Corona-Insider
Wo Neuinfektionen sinken, wer testet, wer nicht
Effekte. Wirken Lockdowns oder wirken sie nicht? Offensichtlich wirken sie. Denn in jenen drei Bundesländern - Wien, Niederösterreich und Burgenland – in denen seit 1. April alles zu war, sind die Neuinfektionen signifikant zurückgegangen. Burgenland hat seit Montag wieder Handel, Dienstleister und Schulen geöffnet. Hier wirkt der Lockdown aber - die Inkubationszeit bei B.1.1.7 beträgt 14 Tage - noch gut eine Woche nach. Die Intensivstationen in Wien, Burgenland und Niederösterreich sind nach wie vor über der systemkritischen Auslastungsgrenze. Gesundheitsminister Wolfgang Mückstein warnt daher, dass die Situation „nicht rosig“ sei.
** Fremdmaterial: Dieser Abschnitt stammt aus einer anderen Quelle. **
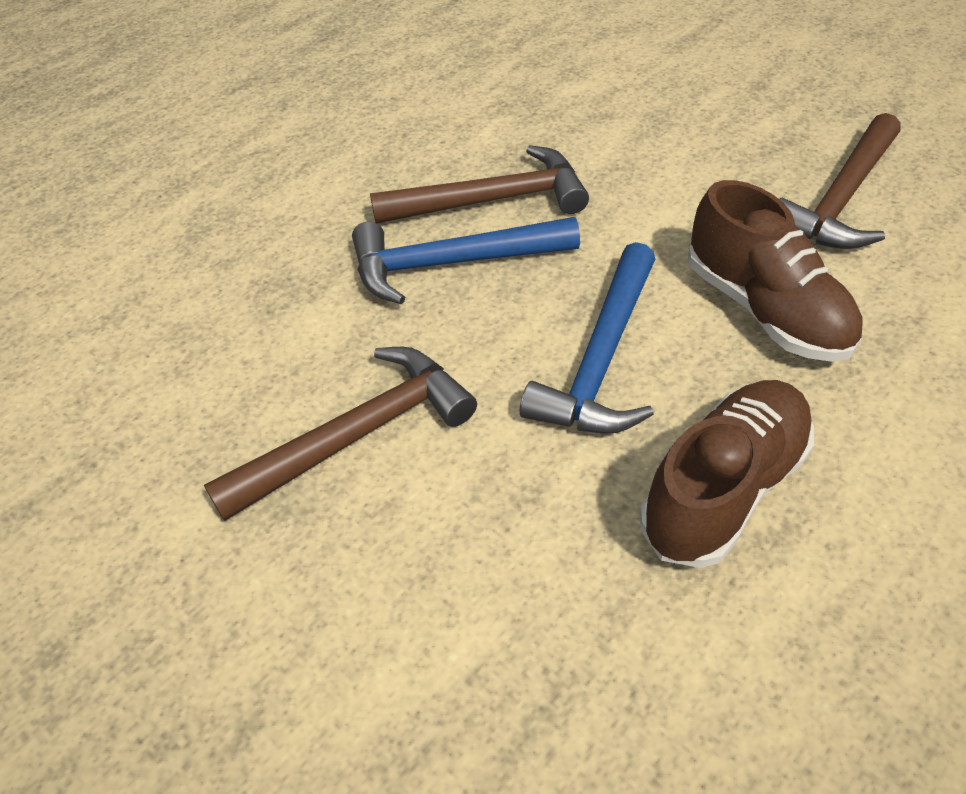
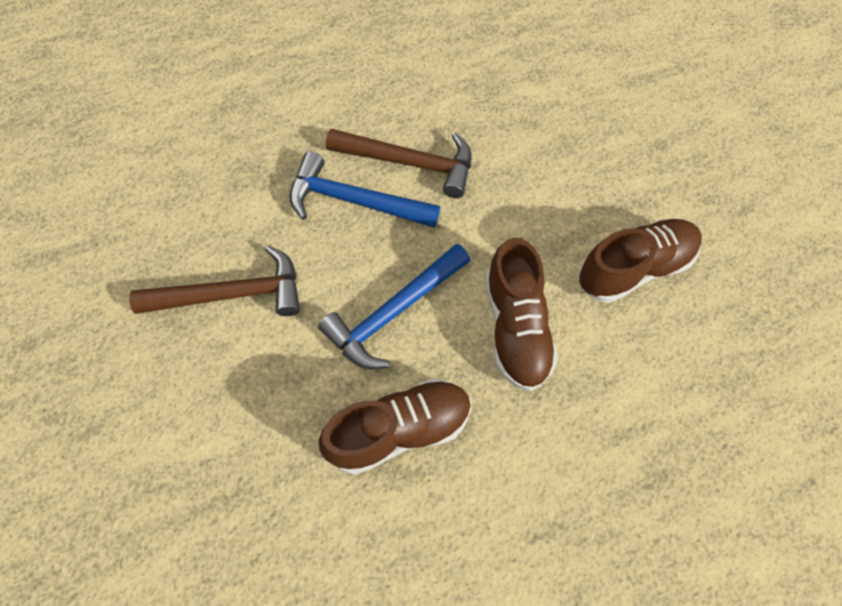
camera: 25 degrees right, 15 degrees up
(840, 199) = (634, 268): brown hammer -> brown shoe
Anstieg in Vorarlberg auch in Intensivstation
Gespalten. In Vorarlberg - hier haben neben Handel und Dienstleistern - auch Gastronomie und Veranstaltungen offen, steigen die Neuinfektionen kontinuierlich an. Zum Start der Öffnungen lagen zwei Covid-Patienten auf der Intensivstation, jetzt sind es bereits 14. Ab 15 Patienten käme Vorarlberg in den systemkritischen Auslastungsbereich. Derzeit gilt Vorarlberg als Testmeister in Österreich. Vorarlberg testet aber vor allem mit Antigentests. In Sachen PCR-Tests hat Wien ganz klar die Nase vorne. Zweidrittel der PCR-Tests in Österreich werden in der Hauptstadt gemacht.
Tests. Am wenigsten testet erneut Kärnten. Mit einer Positivitätsrate von 12,3 Prozent liegen die Kärntner deutlich über dem Österreichschnitt von 0,9 % in der vergangenen Woche. Kärnten hat noch eine relativ niedrige Intensivauslastung.